Slow and Steady Wins the race as Aesop’s fable of the hare and the tortoise tells us. Sai Paranjpye confirms the Katha in this screen version. The film has Farooque Shaikh, a man who lives by his wits, representing the hare and the honest, steady, loyal Naseeruddin Shah, the tortoise. Deepti Naval is the girl next door.

Set in a middle class society, this romantic comedy is light-hearted and entertaining. Shah is secretly in love with his pretty young neighbor. But before he can even reveal his affections, trouble arrives in the guise of the smooth talking trickster, Shaikh. He represents an excitement Deepti has never known in her dull, middle class life and he worms his way into her heart.
The tangle is eventually sorted out. But not before Deepti has undergone some heartbreak. Yet when Farooque Shaikh absconds, a mature Deepti, at first, bravely refuses Naseer’s offer to marry her; believing that it’s pity and not love that prompts the move. And the quiet dignity she displays in this scene only emphasizes her considerable talent.

Chashme Buddoor

Sai Paranjpye’s First Attempt at romantic comedy has been hailed as a landmark in Hindi cinema. And it was one of the first films to popularize the screen pair of Farooque Shaikh and Deepti Naval. The two of them are ably supported by Rakesh Bedi, Ravi Baswani and Saeed Jaffrey as the pan-chewing cigarette shop owner.

Set in picturesque New Delhi with its beautiful bungalows and wide. Tree-lined roads, the movie is very easy on the eye and makes for extremely pleasurable viewing. Farooque Shaikh, Rakesh Bedi and Ravi Baswani are flat-mates. And Deepti is the pretty and, more important, unattached, young girl who comes to live nearby. While Shaikh buries himself in his books, the other two try to woo the girl. Imagine their surprise then on discovering that Farooque has stolen a march on them.

From this point on, Ravi Baswani and Rakesh Bedi combine to give the lovers a rough passage. Eventually, of course, all’s well. Farooque Shaikh and Deepti Naval make a charming couple. And Deepti brings certain freshness to her role as the young, single girl. Her performance is as natural as it is studiously low key. A must if you haven’t seen the film yet.

Ek Baar Phir

Tosay the new wave in cinema or the art film is firmly entrenched. But considering this film was made about five years ago, its subject, or rather its treatment of its subject is unusual. It revolves around an actor’s wife (Deepti Naval). The actor-husband is played by Suresh Oberoi.

Oberoi as the actor-husband runs true to type – he is overbearing, offensive and insufferable. What’s worse, his wife is just a convenient appendage. And he expects no more from her than that she be a doormat.

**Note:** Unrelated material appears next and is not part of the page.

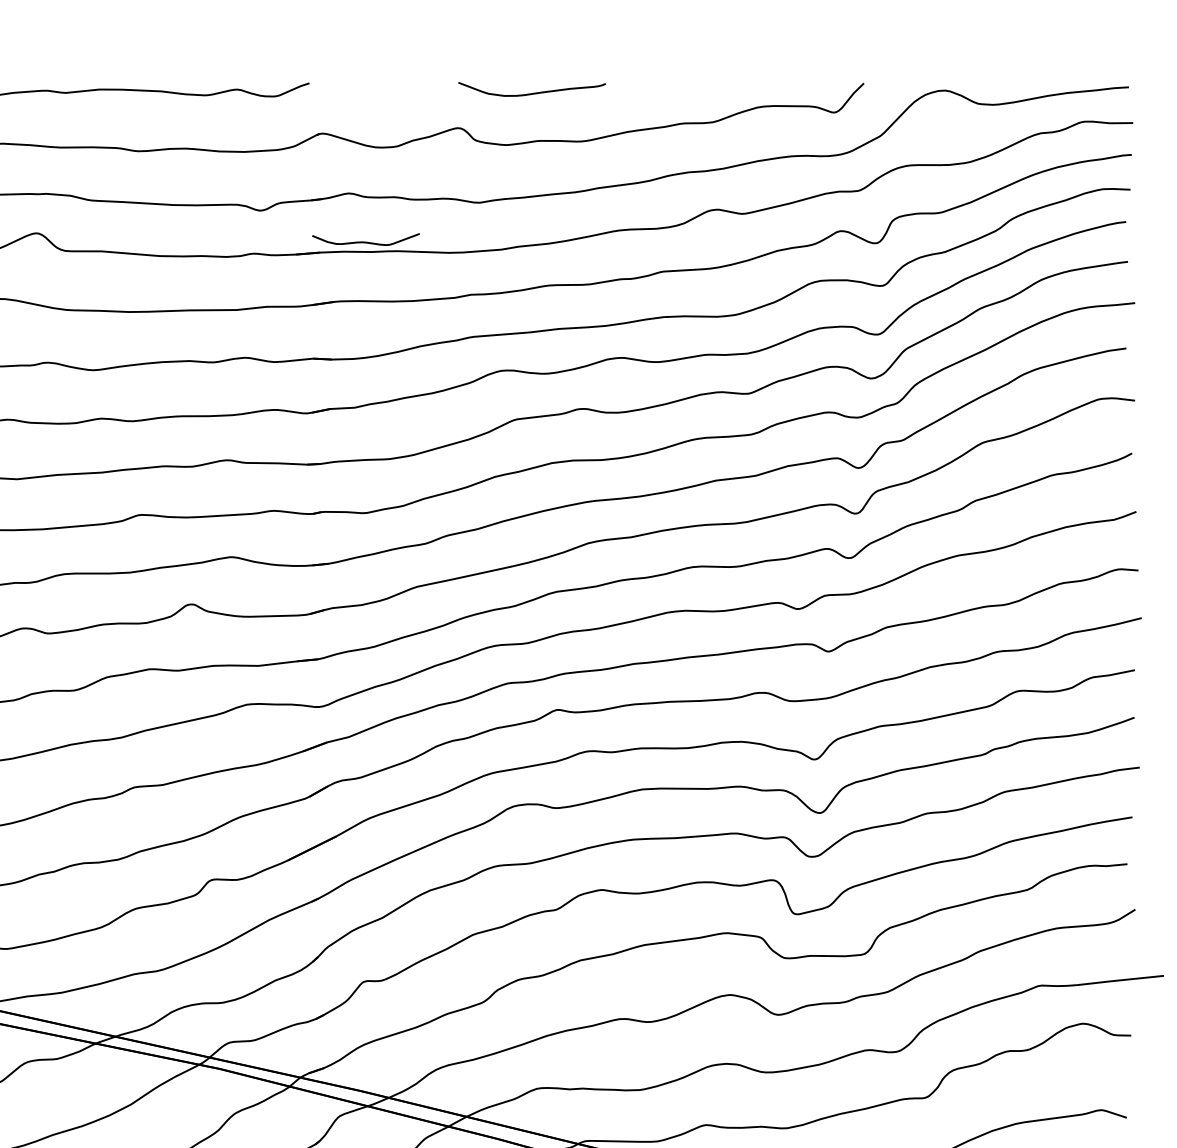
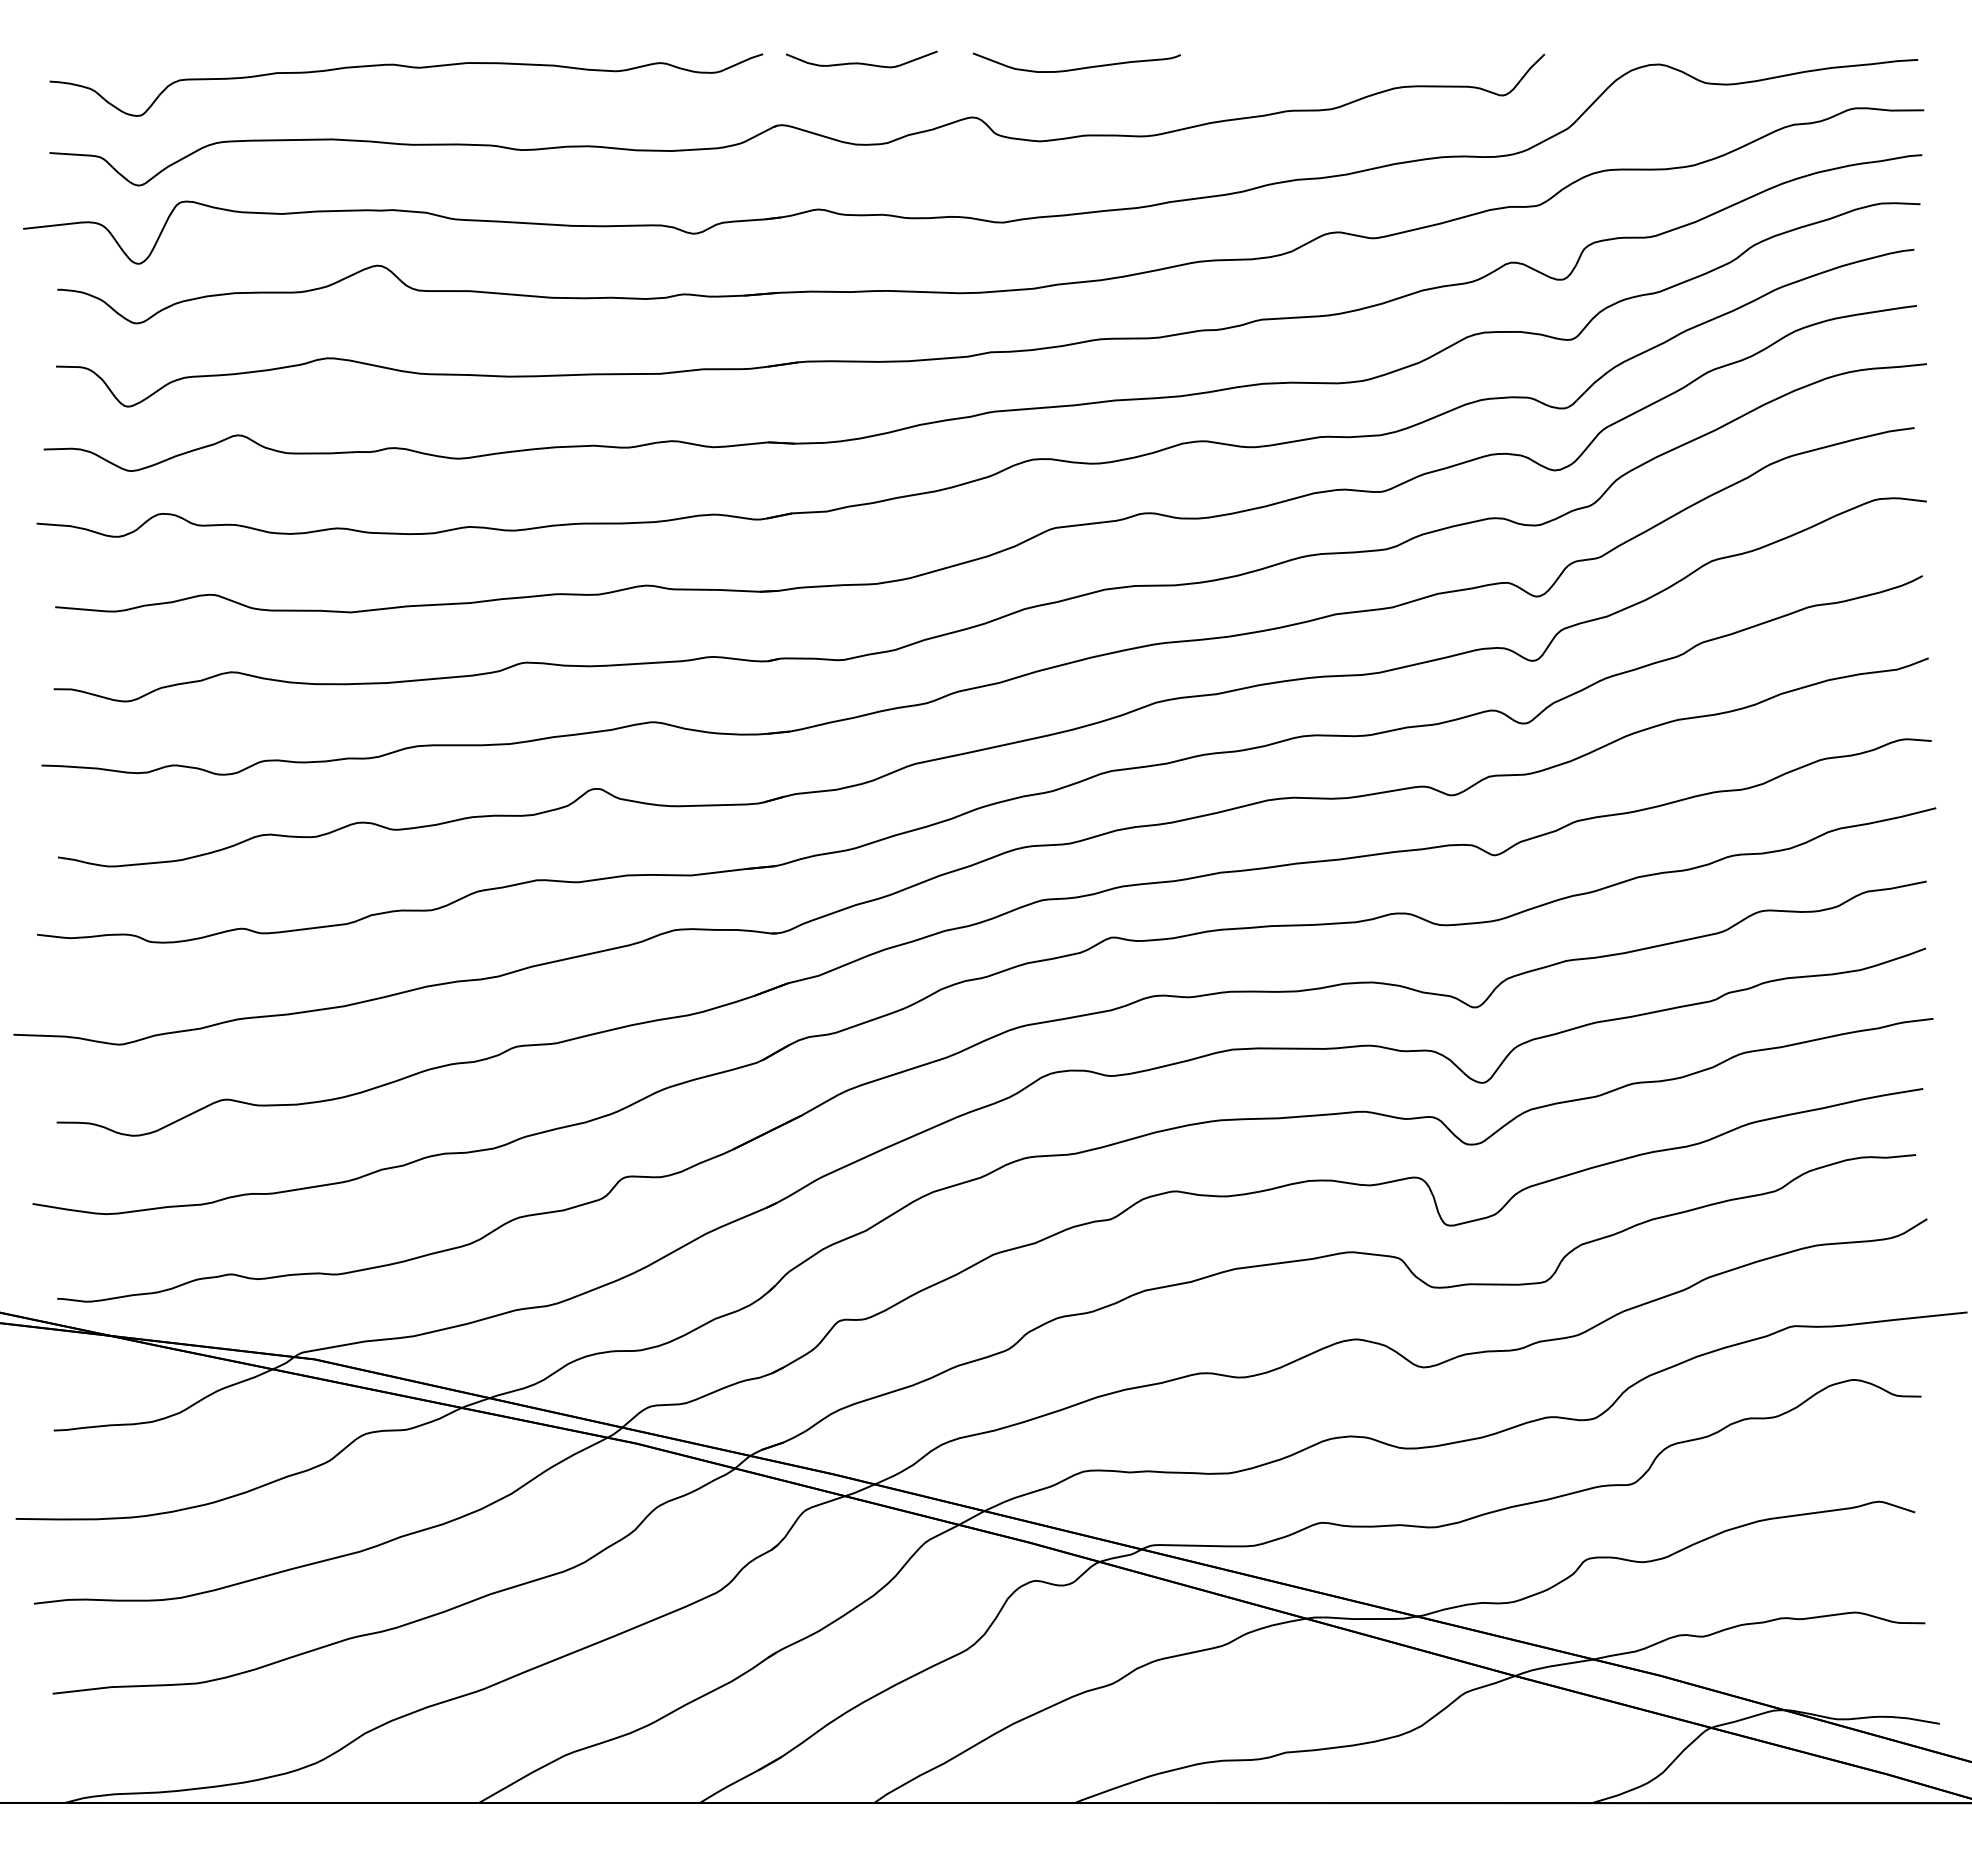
curve: (365, 241) -> (861, 62), moved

A shooting stint in London, however, changes everything. Unable to face her loneliness, Deepti enrolls for a painting course. Here she befriends a young painter. As their friendship grows Deepti’s personality blossoms she emerges as an individual in her own right and, no longer able to tolerate the shame that is her marriage she leaves her husband.

This was Deepti’s first film. And if the choice of the role was unconventional, Deepti’s debut was all the more impressive. She handles the transformation from an obedient, if subservient, wife, to a liberated woman extremely competently. Indeed this film heralded the arrival of a major talent on the Hindi screen.


Never before has astrology formed the basic theme of a film. And blind faith in astrology just doesn’t pay, according to director Amol Palekar though he does try a little too hard to drive his point home.

Deepti plays a young girl from a small town, which’s not quite all there. Her father brings her to his friend’s (Shreeram Lagoo) home hoping to get professional help for his daughter in the city. The friend’s son (Amol Palekar) wants to marry his girl friend (Devika Mukherjee). But his astrologer-father (Shreeram Lagoo) puts an end to his hopes; he warns his son that fate has two marriages in store for him and that his first wife will die within a year of the marriage.

With his parents as helpless onlookers, with a delighted father-in-law-to-be and with a trusting Deepti, Amol selfishly decides that he would rather sacrifice Deepti and he marries her instead. The marriage works wonders for Deepti and she is a woman transformed.

Deepti handles her role intelligently and with sensitivity, she’s utterly convincing as the immature, slightly hysterical young woman. And she’s astounding as the wife – especially in scenes where she meets his ex-girlfriend and asks her, on her (Deepti’s) death, to wed and look after her husband and her still to be born child.

The film ends tamely, on a weak note. But this defect is overcome by a host of impressive performances from a distinguished cast, which includes Dina Pathak as Amol Palekar’s mother. But Deepti surpasses them all and her effort is all the more commendable as she is pitted against actors of repute. Ankahee deserves a viewing if only to see Deepti at work.

Hip Hip Hurray

Director Prakash Jha’s Maiden feature film, starring Raj Kiran, Deepti Naval and Shafi Inamdar, is far less controversial and far more enjoyable than his second effort Damul, which critics have praised lavishly.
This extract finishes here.